National Healthcare Decisions Day

Many people recognize the importance of end-of-life planning, but few are as acutely aware as Michelle Nowlan, Director of Clinical Ethics and her colleagues on the Ethics Committee. A common reason for a medical team to request an ethics consult is when a patient has lost decision-making capacity, the patient's wishes are unknown, and critical medical decisions need to be made. 

These challenging situations can often be avoided by selecting a health care proxy (HCP) and documenting a Living Will ahead of a health crisis. A HCP is an individual you select to make medical decisions on your behalf. Selecting the person who will speak for you in the event that you cannot is an important medical choice. Once the HCP is selected, the next step is to share your wishes and values about the types of treatments you may or may not want to receive. Completing a Living Will is a strong companion document to your HCP since it is written by you and expresses your specific health care wishes and will support your HCP if and when the need to make those difficult choices arises.    

What are the biggest obstacles to preparing these plans? They require uncomfortably serious reflection and emotional conversations. As hard as it is to consider your own mortality, the experience of sharing what matters to you most with those you love can be a positive and meaningful experience.

April 16 is National Healthcare Decisions Day (NHDD) — an annual reminder to face this challenging topic. To get started, it helps to dispel some common misconceptions about health care conversations.

Misconception: End-of-life Decisions are Primarily About your Death

The best end-of-life conversations focus on how you want to live in your last phase of life, not just how you hope to die at its end. Do you want to live at home? Do you want privacy or do you want to be with others? Do you like detailed information about your health or do you prefer to work with just the big picture? How do you define a quality life?

Remember that you can be relatively healthy but still reliant on your HCP to make or help make decisions. You want to empower your HCP with information about how you envision your final phase of life.

This workbook can help you process these questions, organize your decisions, and prepare for conversations with your loved ones.

Misconception: Discussions About your End-of-Life Decisions Will be Depressing

"Nobody wants to think about what their last months and years might look like," reflects Nowlan. "But it can be positive to think about your values and what makes your life worthwhile and share your thoughts with those closest to you."

Talking with your proxy and family can then be an opportunity to share and pass on your values. Including them in your plans also creates a bond of trust.

These materials can help you choose your HCP and plan your conversation.

Misconception: The Clearest Instructions are Absolutes

After you've discussed things with your loved ones, it is time to write the formal documents. For New York State residents, the Department of Health's form is perfect for naming a proxy.

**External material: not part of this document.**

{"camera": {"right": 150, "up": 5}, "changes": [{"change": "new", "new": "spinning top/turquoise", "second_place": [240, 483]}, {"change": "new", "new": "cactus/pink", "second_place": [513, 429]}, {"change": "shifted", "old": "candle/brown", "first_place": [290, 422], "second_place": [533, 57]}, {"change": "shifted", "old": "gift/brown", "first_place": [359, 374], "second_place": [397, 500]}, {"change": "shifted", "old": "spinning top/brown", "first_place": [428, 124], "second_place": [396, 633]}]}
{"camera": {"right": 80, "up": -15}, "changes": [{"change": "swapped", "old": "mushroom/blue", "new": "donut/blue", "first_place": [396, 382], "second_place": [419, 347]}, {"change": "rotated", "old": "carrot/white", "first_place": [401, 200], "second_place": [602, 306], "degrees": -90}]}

New York State does not have a standard Living Will form. When drafting a Living Will, there can be a temptation to speak in absolutes. In interviews, Nathan Kottkamp, NHDD's founder, gives this example: "The instruction, 'I never want to be kept alive with a ventilator' seems straightforward. But what if the need for a ventilator is only temporary? The ambiguity of simple but absolute statements can put your HCP in a difficult position."

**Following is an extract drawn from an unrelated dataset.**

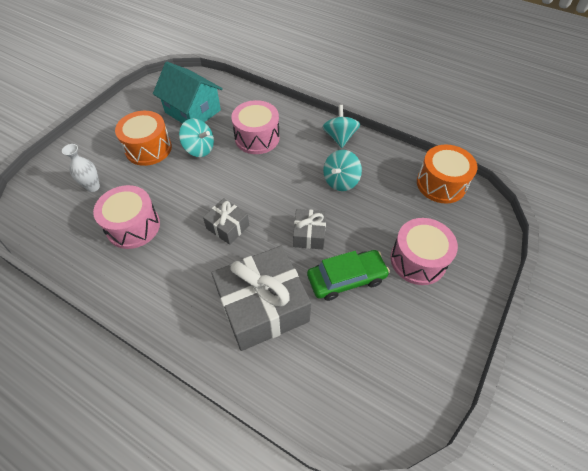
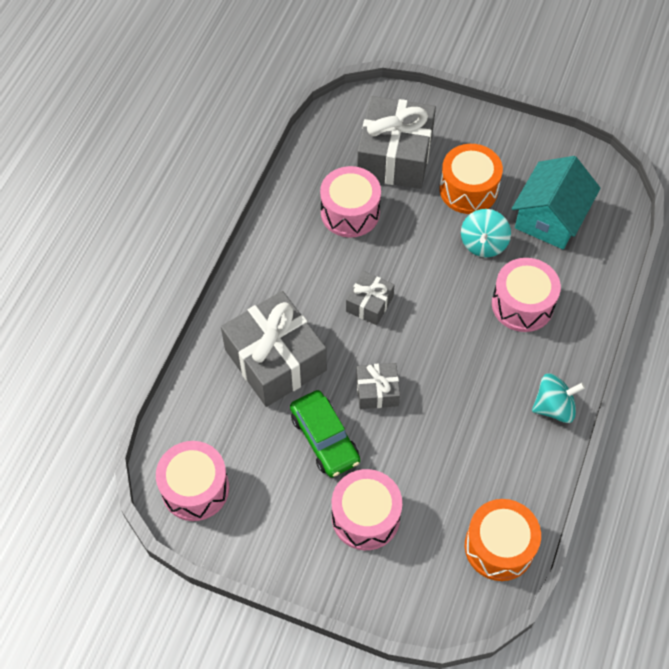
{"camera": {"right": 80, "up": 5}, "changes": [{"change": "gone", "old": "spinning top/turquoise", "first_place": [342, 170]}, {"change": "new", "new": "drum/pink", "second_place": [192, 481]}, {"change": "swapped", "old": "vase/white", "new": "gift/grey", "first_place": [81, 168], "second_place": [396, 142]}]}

It is better to explain the desires and reasoning behind any instructions — and to give your proxy the space to make decisions.

Misconception: One and Done

It can be tempting to finish an end-of-life conversation and think, I won't have to do that again! But there is a reason why NHDD is an annual event: these should be ongoing, open-ended conversations.

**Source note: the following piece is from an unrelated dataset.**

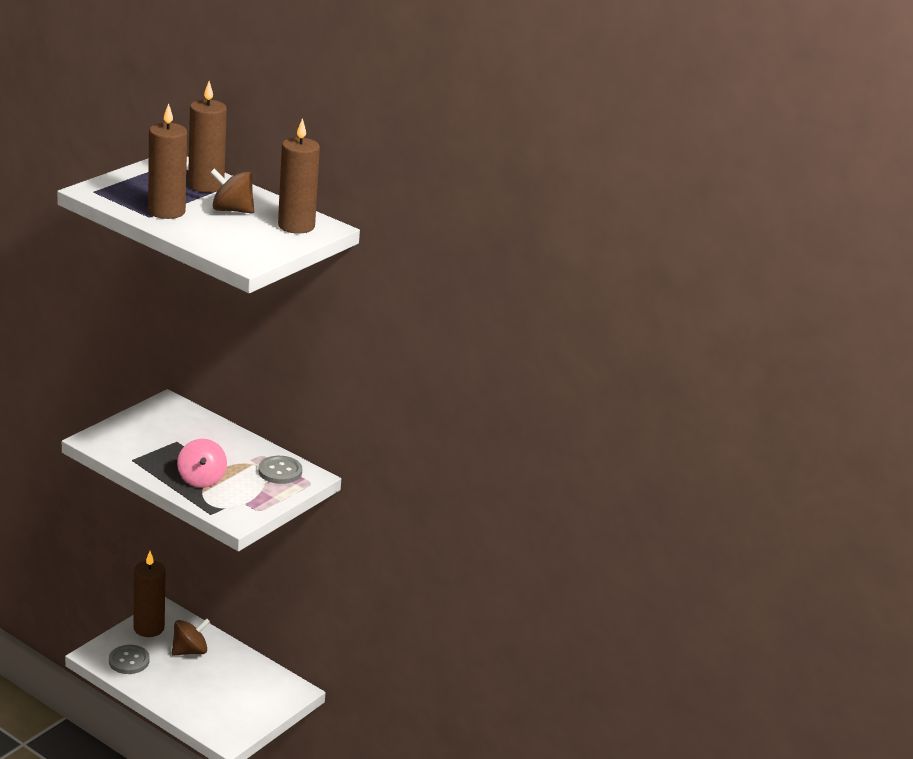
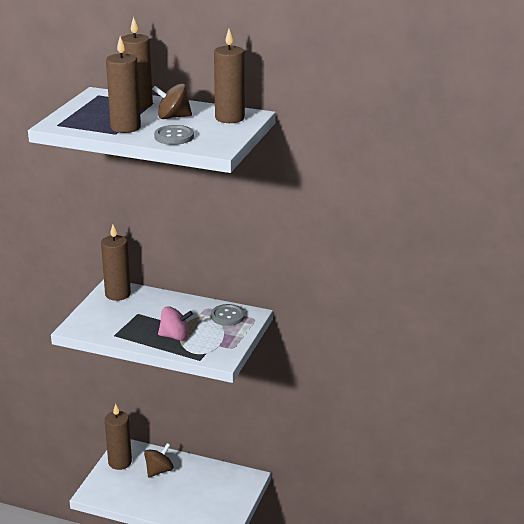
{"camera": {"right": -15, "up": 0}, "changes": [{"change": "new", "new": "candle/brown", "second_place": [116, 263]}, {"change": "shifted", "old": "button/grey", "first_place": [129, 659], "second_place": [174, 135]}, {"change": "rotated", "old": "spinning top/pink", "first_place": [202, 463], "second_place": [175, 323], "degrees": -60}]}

"You should regularly revisit your decisions," says Nowlan. "Your definition of quality of life can change over the course of years — especially after a major health event. So our plans need to adapt.

"You are never too young or too healthy to start planning. Follow the five "Ds" to review your advance directives on a routine basis and after a life-changing event:

  • Each Decade,
  • With a new Diagnosis,
  • A Decline in health,
  • Divorce, or
  • A Death in the family

Being voiceless during a health crisis is one of the hardest situations we encounter in health care. Know that you can continue to be a part of life-changing conversations through powerful tools like your informed health care proxy and your advance directives.